影響
よろしくおねがいします。
△月 蝙蝠日(火曜日)
今度は無事に問題なくやれているようですね。
よかったよかった。・・・?なんで話が止まっているのでしょうか。
広間にいるほぼ全員がこちらを見ています。確かによく見える様に高い位置にいますが特に私から話すようなことはまだ無いのでさっさと続けてほしいのです。
「どうされましたか?」
「いえ、・・・貴女が此度の召喚にご助力くださった女神様でよろしいでしょうか。」
「ええ、そうです。」
何を今更。そもそも私以外にこんな事できるような神はこの世界には創っていません。
況してや分け身が創った有象無象では不可能です。
「この度はご助力いただきありがとうございます。」
「そうですか。」
この老人の言いたいことはわかりました。
勿論その様なことをする気は無いので王女をひと睨みしましょう。今のような時の為の王女です。
「ぴっ!お父・・・陛下!_*}*\^様は面倒を嫌います。

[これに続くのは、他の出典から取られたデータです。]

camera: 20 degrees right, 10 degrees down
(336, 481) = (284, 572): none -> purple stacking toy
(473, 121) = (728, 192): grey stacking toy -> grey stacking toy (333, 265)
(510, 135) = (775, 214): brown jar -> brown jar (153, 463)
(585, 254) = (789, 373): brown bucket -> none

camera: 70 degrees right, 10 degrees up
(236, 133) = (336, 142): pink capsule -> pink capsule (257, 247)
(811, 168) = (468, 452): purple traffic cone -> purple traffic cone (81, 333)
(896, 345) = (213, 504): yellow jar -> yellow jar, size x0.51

どうか話をお戻しください。」
「むっ、・・・うむ。」
良々。これで話が続けられ・・・また彼は不思議な顔をしていますね。何が不満なのでしょう。
先ほどと同様に時間を止めました。
「何かございましたか?」
「あの先ほど王女様?が言っていた名前の様なものはもしかして女神様のお名前ですか?」
そう言えば最低限の知識を植えただけで名前は教えていませんでしたか。
王女は利害関係の為に教えましたが彼にも教えないと信は得られないでしょうね。いけません、忘れていました。

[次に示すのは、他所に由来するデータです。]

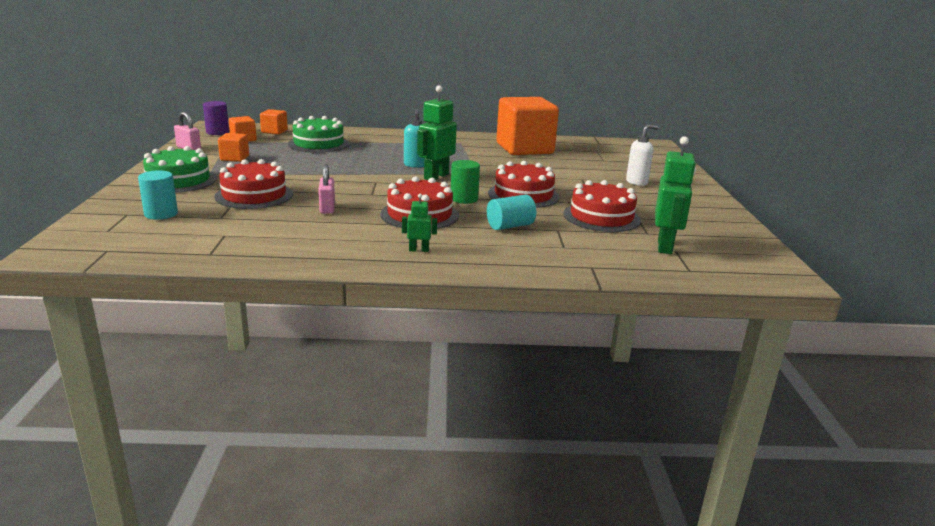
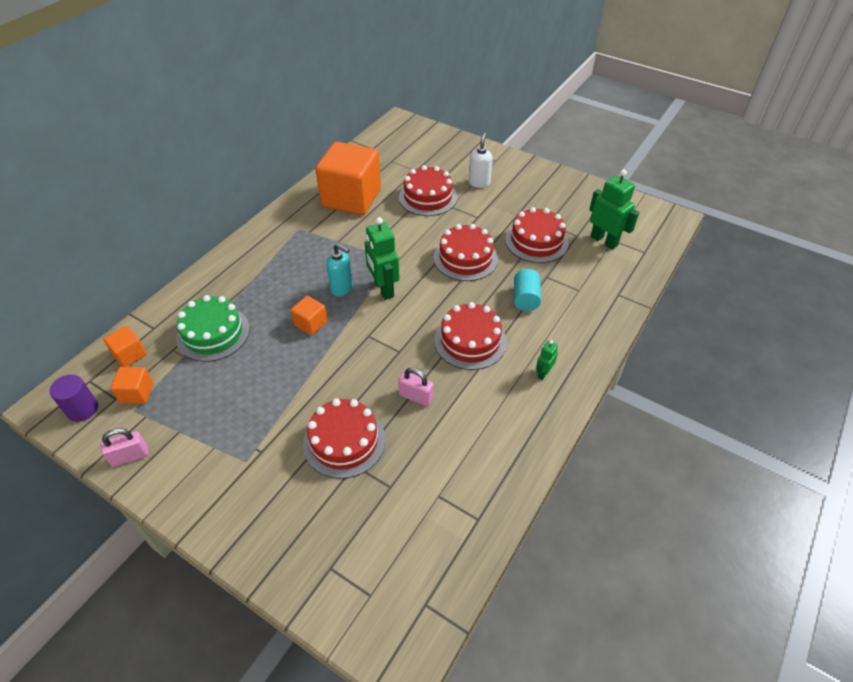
camera: 55 degrees left, 25 degrees up
(161, 214) = (350, 536): turquoise cylinder -> none
(178, 180) = (249, 495): green cake -> none
(234, 158) = (206, 422): orange cube -> orange cube (311, 323)
(464, 199) = (451, 297): green cylinder -> none
(577, 169) = (428, 197): none -> red cake

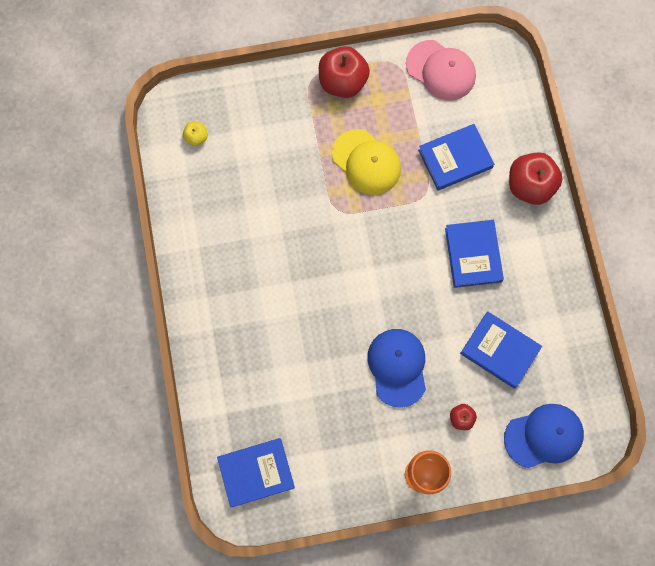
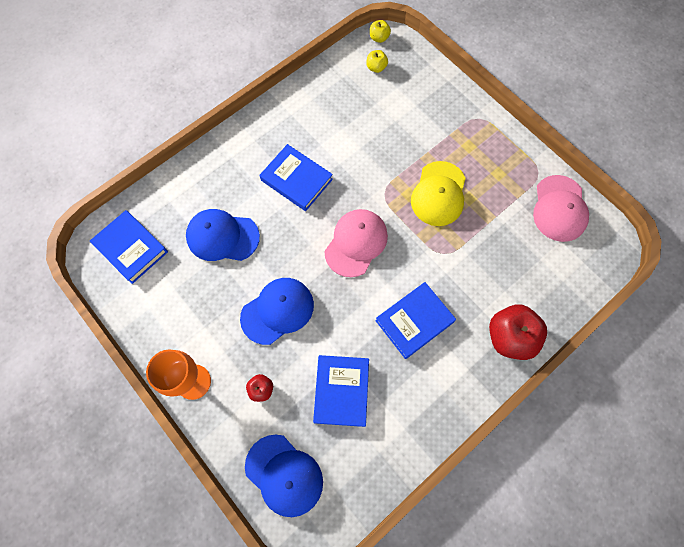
camera: 60 degrees right, 5 degrees down
(163, 114) = (379, 38): none -> yellow apple
(294, 380) = (222, 236): none -> blue cap
(342, 82) = (493, 141): red apple -> none
(372, 262) = (356, 243): none -> pink cap
(455, 159) = (490, 261): blue book -> blue book (296, 180)

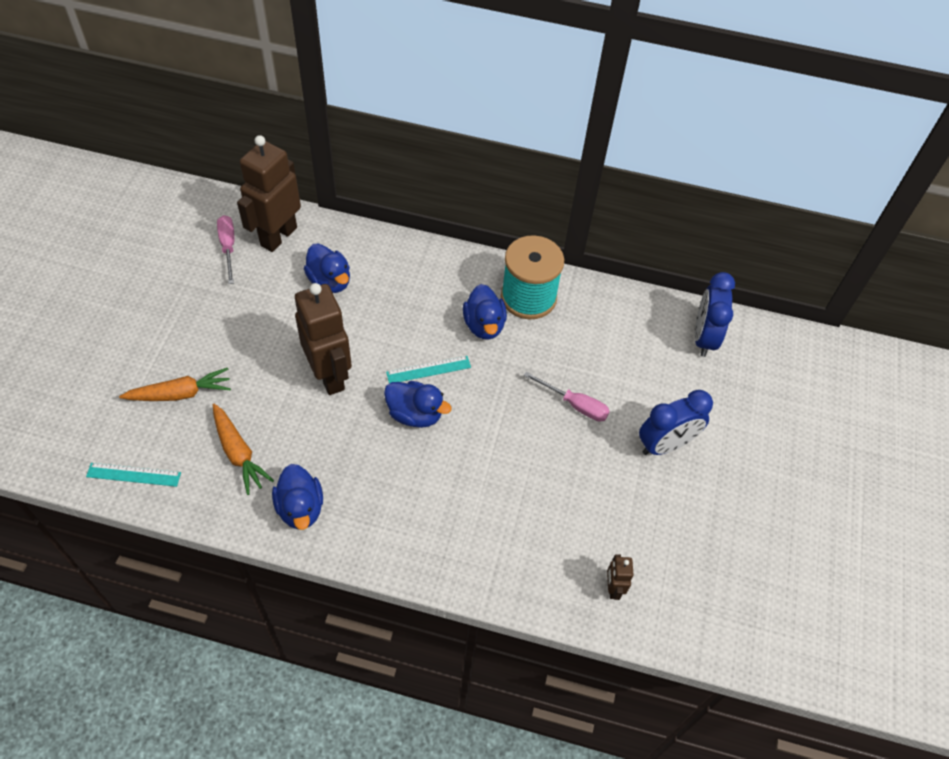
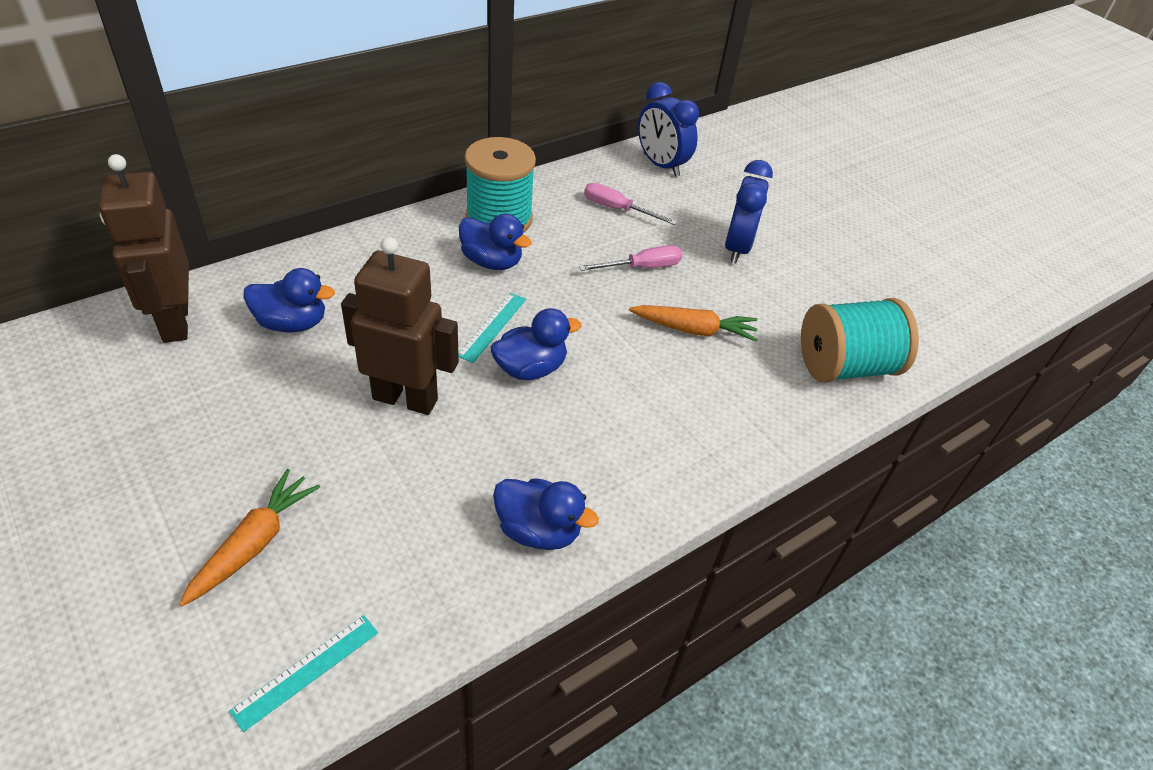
camera: 50 degrees left, 10 degrees down
(228, 247) = (122, 369): pink screwdriver -> pink screwdriver (617, 209)
(238, 453) = (404, 540): orange carrot -> orange carrot (693, 330)
(613, 588) = (845, 366): brown robot -> turquoise spool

「すみません、改めまして私の名前は_*}*\^.{\^#_と申します。よろしくお願いいたします。」
「あっご丁寧にありがとうございます。自分は・・・ってそうではなく、その言語ですか?_*}*\^ってなんてどんな発音・・・は?」
あぁ、そこからでしたか。
もう既に植えれる情報は限界ぎりぎりですので仕方ない、口頭で説明しましょう。
「私に名前は圧縮型高度・・・要約すると直接私から聴くと喋れるようになる神の言語で創っています。アースガルドの時は、確か一度も名乗っていないですからその様に伝えられていないのですね。」
「なんとか自分の話しているようにこの世界の言語とかには直せないんですか?なんと言いますか、_*}*\^様の話をしているようでしていないような奇妙な感じがするんです。」
つまり私との距離感がつかめないと言うことでしょうか。この間購入した参考書にもなるべく送った人と添うようにとも書かれていますし、なんとかしましょう。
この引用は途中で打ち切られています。